It isn't easy for me to talk about vulnerability. I have spent way too much time being 'strong' and pushing forward through life to have developed any grace around the subject. But today I am sitting in the painful discomfort of it, cracked wide open, raw and exposed.
I have a tendency to leap into the unknown, often without a net to catch me. And for the most part, I have gotten pretty good at picking myself up and forging ahead into the next unknown.
But sometimes, the crash landing is so severe I end up a shattered mess - a thousand broken pieces splayed out all over the place.
It is true what they say, "the higher you jump, the harder you fall". I jumped really high this weekend, I took on a leadership role that stretched me to the edges of my comfort zone and left me feeling completely ripped apart.
Pretty sure I've navigated my whole life this way. My mother says that the first time I saw a pool (it was an Olympic size swimming pool, I wasn't even a year old and had no idea how to swim), I ran straight for the deep end and jumped in.
I still jump into the deep end of life but the landing isn't quite as forgiving and my mother isn't there to rescue me from the depths. Instead, I am left to gather up all my broken bits and figure out how to piece them back together, one sharp edge at a time.
My greatest lessons come to light in this mess.
Just like the Japanese art of Kintsugi, which brings light to the scars that have come from life's experiences by bonding broken pottery with gold, illuminating the breaks rather than masking them. I too have been pieced back together, more times than I can count, my scars map the story of my life, giving me my strength, character, and the courage to continue moving forward.
But today, I sit here shattered, and I ask myself; what led me to this place, and how do I move forward from here?
A bottle of wine and some dark chocolate feel like a good way forward but... I've learned that even though wine may soften the edges, it will also dim the light that guides the way towards the hidden jewels within my heart.
Instead, I sit and I listen. I listen for the whispers that rise up from deep inside, telling me softly to surrender and look again at what I thought to be true. I see how little I know and how far I have yet to go. I see the work that has yet to be done and I see the strength that will be required. It paralyses me. So I sit, and I listen.
Patiently, the little jewels of wisdom wait. They wait for just the right moment, to rise from the depths. They wait for reverence. They wait for grace.

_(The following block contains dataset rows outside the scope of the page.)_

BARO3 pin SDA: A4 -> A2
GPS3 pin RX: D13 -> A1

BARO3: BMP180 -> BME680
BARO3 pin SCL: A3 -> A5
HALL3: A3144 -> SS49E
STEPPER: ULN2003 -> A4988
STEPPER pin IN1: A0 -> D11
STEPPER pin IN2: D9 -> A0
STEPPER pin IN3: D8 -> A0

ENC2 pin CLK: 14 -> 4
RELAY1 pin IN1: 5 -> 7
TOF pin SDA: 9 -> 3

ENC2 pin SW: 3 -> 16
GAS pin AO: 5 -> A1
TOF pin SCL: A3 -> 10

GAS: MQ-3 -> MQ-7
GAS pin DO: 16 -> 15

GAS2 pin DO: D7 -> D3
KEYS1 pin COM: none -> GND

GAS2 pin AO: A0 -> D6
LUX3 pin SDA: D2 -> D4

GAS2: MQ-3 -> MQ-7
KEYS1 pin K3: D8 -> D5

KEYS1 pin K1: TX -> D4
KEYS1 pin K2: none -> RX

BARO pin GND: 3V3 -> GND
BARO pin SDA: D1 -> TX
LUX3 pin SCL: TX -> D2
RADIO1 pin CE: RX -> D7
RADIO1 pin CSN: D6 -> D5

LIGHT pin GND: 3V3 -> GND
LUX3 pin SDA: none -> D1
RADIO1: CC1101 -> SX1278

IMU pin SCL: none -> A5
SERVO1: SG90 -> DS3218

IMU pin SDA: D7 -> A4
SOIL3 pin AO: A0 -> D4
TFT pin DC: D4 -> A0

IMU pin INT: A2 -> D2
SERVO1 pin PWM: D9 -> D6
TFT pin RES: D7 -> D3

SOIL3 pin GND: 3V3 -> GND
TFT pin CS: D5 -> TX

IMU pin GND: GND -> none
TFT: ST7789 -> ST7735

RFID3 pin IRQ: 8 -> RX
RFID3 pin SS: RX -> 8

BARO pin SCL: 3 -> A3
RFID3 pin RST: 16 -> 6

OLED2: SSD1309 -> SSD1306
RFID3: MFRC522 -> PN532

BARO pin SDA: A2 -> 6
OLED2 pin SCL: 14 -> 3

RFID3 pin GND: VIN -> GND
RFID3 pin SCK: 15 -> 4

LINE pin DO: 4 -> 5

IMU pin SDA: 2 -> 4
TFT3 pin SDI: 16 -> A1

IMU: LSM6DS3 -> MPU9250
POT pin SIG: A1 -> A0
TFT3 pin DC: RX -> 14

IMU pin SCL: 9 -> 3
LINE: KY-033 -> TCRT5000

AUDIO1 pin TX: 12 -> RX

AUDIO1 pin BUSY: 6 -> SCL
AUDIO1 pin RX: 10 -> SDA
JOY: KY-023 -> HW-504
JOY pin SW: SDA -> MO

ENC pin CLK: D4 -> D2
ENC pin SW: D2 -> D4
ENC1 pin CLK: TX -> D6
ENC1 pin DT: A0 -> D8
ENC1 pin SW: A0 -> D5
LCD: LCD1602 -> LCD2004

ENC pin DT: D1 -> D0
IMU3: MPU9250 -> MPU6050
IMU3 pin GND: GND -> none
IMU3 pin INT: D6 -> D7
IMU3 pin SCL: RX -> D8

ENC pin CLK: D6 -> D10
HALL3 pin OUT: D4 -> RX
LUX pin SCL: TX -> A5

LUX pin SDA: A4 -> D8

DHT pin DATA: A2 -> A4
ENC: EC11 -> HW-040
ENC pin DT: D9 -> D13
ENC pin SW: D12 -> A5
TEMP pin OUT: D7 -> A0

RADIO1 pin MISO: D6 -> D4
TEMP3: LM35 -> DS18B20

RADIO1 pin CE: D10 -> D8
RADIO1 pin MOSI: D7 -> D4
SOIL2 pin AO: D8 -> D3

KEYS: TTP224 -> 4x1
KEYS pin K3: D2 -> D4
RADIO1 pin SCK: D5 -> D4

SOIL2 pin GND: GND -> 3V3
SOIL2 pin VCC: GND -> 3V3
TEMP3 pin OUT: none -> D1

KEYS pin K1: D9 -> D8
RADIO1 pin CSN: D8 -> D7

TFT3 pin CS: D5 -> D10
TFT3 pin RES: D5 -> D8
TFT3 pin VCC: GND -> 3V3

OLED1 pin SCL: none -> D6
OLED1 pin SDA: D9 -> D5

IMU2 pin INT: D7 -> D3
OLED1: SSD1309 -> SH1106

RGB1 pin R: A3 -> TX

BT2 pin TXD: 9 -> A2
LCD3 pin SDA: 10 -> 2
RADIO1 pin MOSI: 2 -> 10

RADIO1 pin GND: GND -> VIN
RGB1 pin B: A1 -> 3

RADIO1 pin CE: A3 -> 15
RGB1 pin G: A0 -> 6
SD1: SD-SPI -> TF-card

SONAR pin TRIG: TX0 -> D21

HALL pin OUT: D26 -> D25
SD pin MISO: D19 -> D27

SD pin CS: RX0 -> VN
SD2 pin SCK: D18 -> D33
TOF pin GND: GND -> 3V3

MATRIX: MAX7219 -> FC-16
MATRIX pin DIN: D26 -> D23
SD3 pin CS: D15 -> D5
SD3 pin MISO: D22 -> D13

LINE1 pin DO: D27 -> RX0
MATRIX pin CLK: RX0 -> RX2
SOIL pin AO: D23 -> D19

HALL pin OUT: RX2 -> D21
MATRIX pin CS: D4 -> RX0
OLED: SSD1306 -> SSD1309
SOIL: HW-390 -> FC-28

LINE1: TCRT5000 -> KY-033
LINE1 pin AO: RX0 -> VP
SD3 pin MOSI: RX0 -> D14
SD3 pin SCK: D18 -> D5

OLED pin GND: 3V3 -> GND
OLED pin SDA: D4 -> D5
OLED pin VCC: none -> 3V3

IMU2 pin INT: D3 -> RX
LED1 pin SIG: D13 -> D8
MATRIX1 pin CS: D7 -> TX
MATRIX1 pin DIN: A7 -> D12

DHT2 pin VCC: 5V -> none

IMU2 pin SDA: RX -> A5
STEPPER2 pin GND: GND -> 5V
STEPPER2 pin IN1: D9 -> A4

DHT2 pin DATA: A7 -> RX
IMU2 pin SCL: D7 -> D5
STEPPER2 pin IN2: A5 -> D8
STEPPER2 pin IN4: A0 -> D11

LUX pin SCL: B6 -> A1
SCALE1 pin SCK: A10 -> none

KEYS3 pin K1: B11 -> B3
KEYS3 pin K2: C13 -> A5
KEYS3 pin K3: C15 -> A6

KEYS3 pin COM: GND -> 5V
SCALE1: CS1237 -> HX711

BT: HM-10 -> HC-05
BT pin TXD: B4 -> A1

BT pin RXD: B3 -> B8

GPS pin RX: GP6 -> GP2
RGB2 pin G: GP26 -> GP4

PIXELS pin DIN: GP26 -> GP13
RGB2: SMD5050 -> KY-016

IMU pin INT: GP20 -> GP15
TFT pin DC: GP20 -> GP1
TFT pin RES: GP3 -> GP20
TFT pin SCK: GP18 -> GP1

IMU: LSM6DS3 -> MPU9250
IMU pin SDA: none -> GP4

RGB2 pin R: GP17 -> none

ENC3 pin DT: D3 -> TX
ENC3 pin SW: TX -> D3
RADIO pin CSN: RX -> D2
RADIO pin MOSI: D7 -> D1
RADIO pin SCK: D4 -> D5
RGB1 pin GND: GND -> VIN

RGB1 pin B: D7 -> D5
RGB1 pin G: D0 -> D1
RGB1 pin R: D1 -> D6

I call on my sisters and brothers to meet me in the ache of this moment, I call to be held. This, is what carries me through - the unconditional loving of my deepest friendships. This is what shakes my reverence awake.
I allow the teachings to unravel one by one; humility, acceptance of what is, forgiveness for what was and loving kindness for what is emerging.
I haven't found the words to describe the alchemy that transpires when I surrender and soften to the tenderness of my aching heart. It reminds me of that stage in childbirth, referred to as transition, when you move from labouring to pushing. Everything gets disjointed and confused, all you can do is breathe and pray. But it always passes, it is just a moment or maybe a hundred moments all strung together. They all pass, eventually. And the profound beauty of surviving and emerging through that stage is near transcendent.
When you've travelled through your own pain enough times, you begin to remember the rewards that are always waiting for you on the other side. There is always another side. There is always a way through. I would like to say that the journey gets easier but it hasn't for me. It gets more familiar, and there's a sweetness in the realness of it - a beauty to the rawness. But there is also an unavoidable pain laced into the transformation.
Cynthia Occelli describes this process perfectly, "For a seed to achieve it's greatest expression, it must come completely undone. The shell cracks, its insides come out and everything changes. To someone who doesn't understand growth, it would look like complete destruction."
But like the phoenix that rises from the ashes, it is just a step, a part of the journey. We break so that we can be reborn, and experience the sweet relief that comes with the expansion of our beings into a stronger, more beautiful version of ourselves.